Belki de anneme uzun uzun şikayetlerim var ve bu şikayetleri üç-dört sayfalık bir mektuba sığdırmak mümkün değildir. Belki göğsümün darlığındandı, belki de genişliğindendi. Lakin annemin babamın ona gösterdiği ilgiye ve en çok ta bana aşk ve hüzün dolu bir mektupla gölge salması bir anlık olsa bile göz yumması hep anlaşılmaz kalacaktır. Annemin sevgilisini o genç aşk meleğini hatırlamak istemiyorum. Lakin benden masum, benden temiz, benden ihtiraslı aşk meleğini nasıl bula bilirdi, aklım almıyor. Şunu bir türlü anlayamıyorum. Ama hüzn ve aşkla yazılmış bir mektup vardı masanın üzerinde. O mektubu okuyamazdım, lakin ne o mektup ne de o masa unutulucak gibi değildi. Annemin odasında – saçlarını taradığı o büyük dörtgen aynanın önünde kenarları ezilmiş, yabancı, öksüz bir kağıt parçası vardı. O mektubu oraya babam bırakmıştı. Nasıl bulmuştu, nasıl getirmişti bilemiyorum. Ama o gün evimizde çok korkunç bir olay olmuştu. Babamın bağırması ve benim inlemem bir birine karışmıştı. Annem beni kucağına almıştı, yüzünde el büyüklüğünde kıpkırmızı bir leke vardı, kendi odasına girdi ve aynanın önündeki o mektubu da alıp gitti.

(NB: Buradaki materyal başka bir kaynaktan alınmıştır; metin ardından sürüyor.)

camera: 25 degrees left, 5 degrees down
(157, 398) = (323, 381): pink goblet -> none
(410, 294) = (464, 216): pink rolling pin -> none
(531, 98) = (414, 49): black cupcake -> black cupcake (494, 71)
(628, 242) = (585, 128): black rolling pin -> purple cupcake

Benim öyküm çok kısadır. Çünkü sadece yedi ay yaşadım ve annemden başka kimseyi görmediğimi söyleye bilirim. Şu kısa yaşantımın, şu paramparça olmuş bütünlüğümün ne anlamı vardı bilemiyorum. Sanki çok yüksekten bir elin hafifliğiyle boşluğa bırakılmış incecik, beyaz kağıt parçası gibi hüzünlü bir melteme teslim olmuştum. Daha sonra kayıp, mechul, görünmez olmuştum. Lakin benim hikayem daha acıklıydı, çünkü yokluğumdan neredeyse dört, beş ay sonra annem beni tamamen unutmuştu.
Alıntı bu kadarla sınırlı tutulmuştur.